The curtain has fallen on the 2025 Chopin Competition, and Warsaw is catching its breath. For three weeks, the city lived and breathed Chopin, culminating in the high drama of the finals weekend. As is tradition, the entire competition – all in all, 102 hours of Chopin’s music – was sold out months in advance. The finals sparked a particular frenzy, with eager listeners crowding the lobby for a last-minute chance at a ticket. Online, the event reached a global scale, with live broadcasts drawing hundreds of thousands of viewers and total numbers soaring into the millions.
Another Chopin tradition held firm: the applause itself. As in an Italian opera house, the audience does not wait for a concerto to end, instead erupting into bravos already during the orchestra’s final notes.
After a long night of deliberations, the 17-member jury announced American pianist Eric Lu as the winner. “We worked very hard, and we had a number of very difficult discussions involving our opinions about artistic matters,” Jury Chair Garrick Ohlsson remarked. Yet, for all the sold-out halls and social media frenzy, a curious tension hummed beneath the surface. The internet was ablaze with debate; accusations were made and suspicions fervently expressed. However, the published scores, detailing the complex mechanics of the jury’s decision, gave no reason to doubt the integrity of the voting.
The system, which corrects individual scores to a specified margin from the arithmetic mean, is designed as a bulwark against bias. But this statistical streamlining has a significant side effect: it inherently favours consensus. Performers who take greater artistic risks and deviate from the norm find themselves at a disadvantage compared with those who offer sublime technical command and immaculate, yet safer, phrasing. Of course, this is nothing new in the competition world, but Warsaw’s focus on numerical scoring and the large jury of 17 (not to mention the repertoire constraints) makes it particularly difficult for truly “out-of-the-box” individual performances to succeed.
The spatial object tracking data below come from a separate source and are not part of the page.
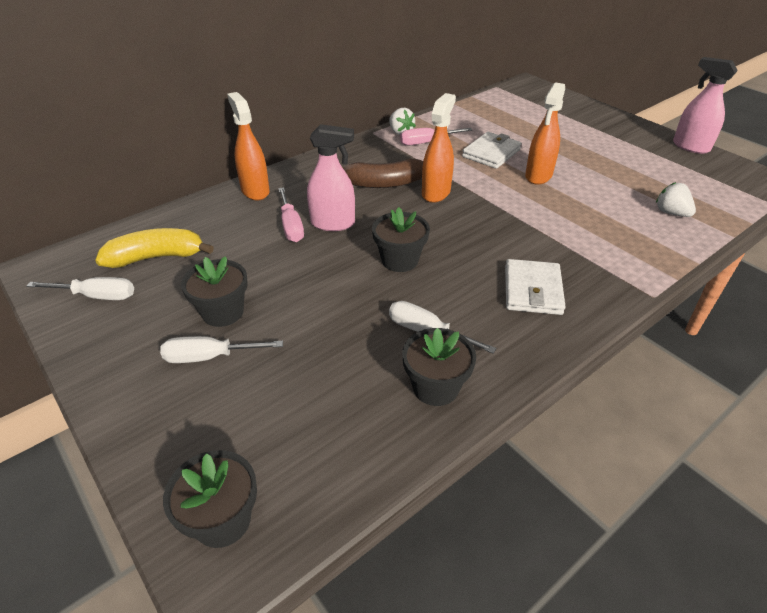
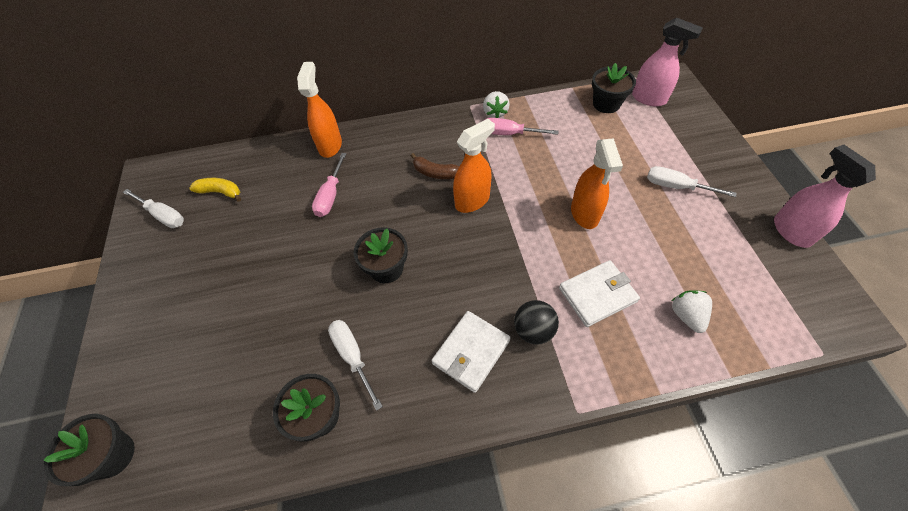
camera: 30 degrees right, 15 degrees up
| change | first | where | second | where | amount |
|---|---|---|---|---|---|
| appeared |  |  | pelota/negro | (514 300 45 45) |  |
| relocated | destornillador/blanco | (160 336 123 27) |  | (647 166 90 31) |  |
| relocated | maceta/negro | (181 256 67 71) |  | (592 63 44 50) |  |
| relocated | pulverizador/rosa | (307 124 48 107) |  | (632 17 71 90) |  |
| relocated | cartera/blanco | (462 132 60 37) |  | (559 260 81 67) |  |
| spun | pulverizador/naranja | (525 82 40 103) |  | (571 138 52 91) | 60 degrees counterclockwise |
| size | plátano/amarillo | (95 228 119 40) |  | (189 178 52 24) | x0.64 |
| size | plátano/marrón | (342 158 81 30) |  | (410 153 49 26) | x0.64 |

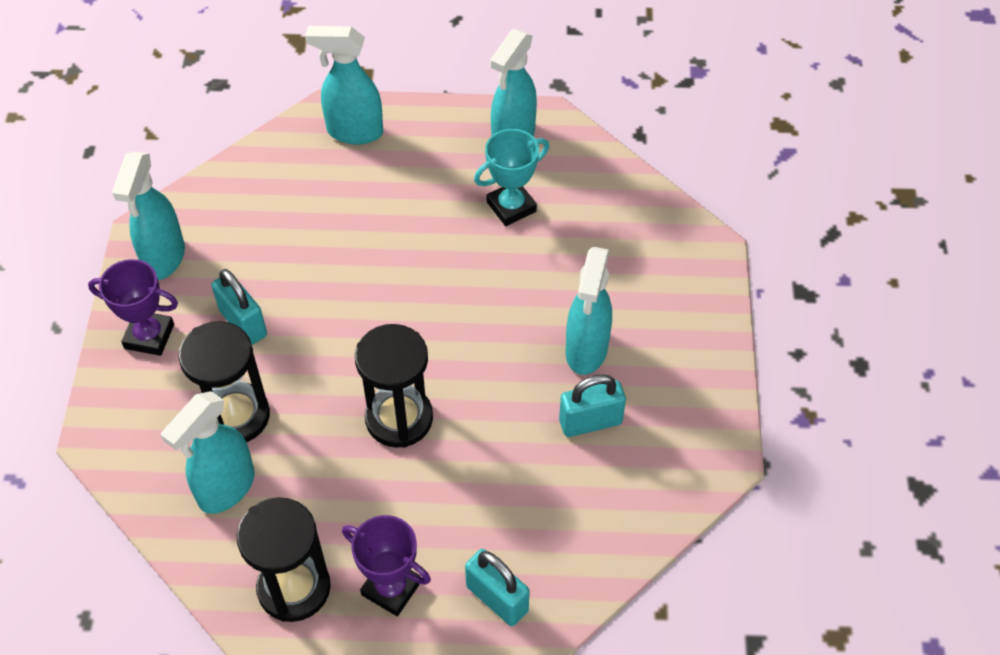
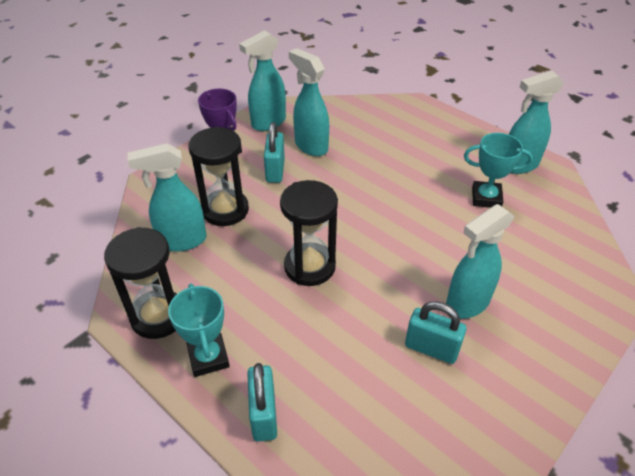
camera: 40 degrees right, 10 degrees down
| change | first | where | second | where | amount |
|---|---|---|---|---|---|
| relocated | pulverizador/turquesa | (305 26 78 119) |  | (289 48 40 108) |  |
| colour | trofeo/morado | (342 515 89 101) | trofeo/turquesa | (168 284 62 93) |  |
Without a doubt, Lu delivered immensely powerful, balanced and convincing performances. Yet other finalists, who took greater risks or showed stronger emotions and magic, were left to wonder what might have been. The votes were transparent and fair, yet they also highlighted the limits of this extraordinary system, which seemed to amplify the ever-present dilemma of having to “measure the unmeasurable”.
Perfection has become the new norm. As the Spanish-American pianist Josu de Solaun observes, we are now in the age of a “Global Neutral Style” – a breathtaking, unprecedented level of precision and polish that may ultimately be changing the very spirit of how we make and hear music. What we gain in flawless execution, we often lose in life itself. In our digital age, where everything is measurable and verifiable, we must remember that the heart of music lies in mystery, uncertainty and beautiful unverifiability. In the end, it is human imperfection, not perfect execution, that makes music come to life.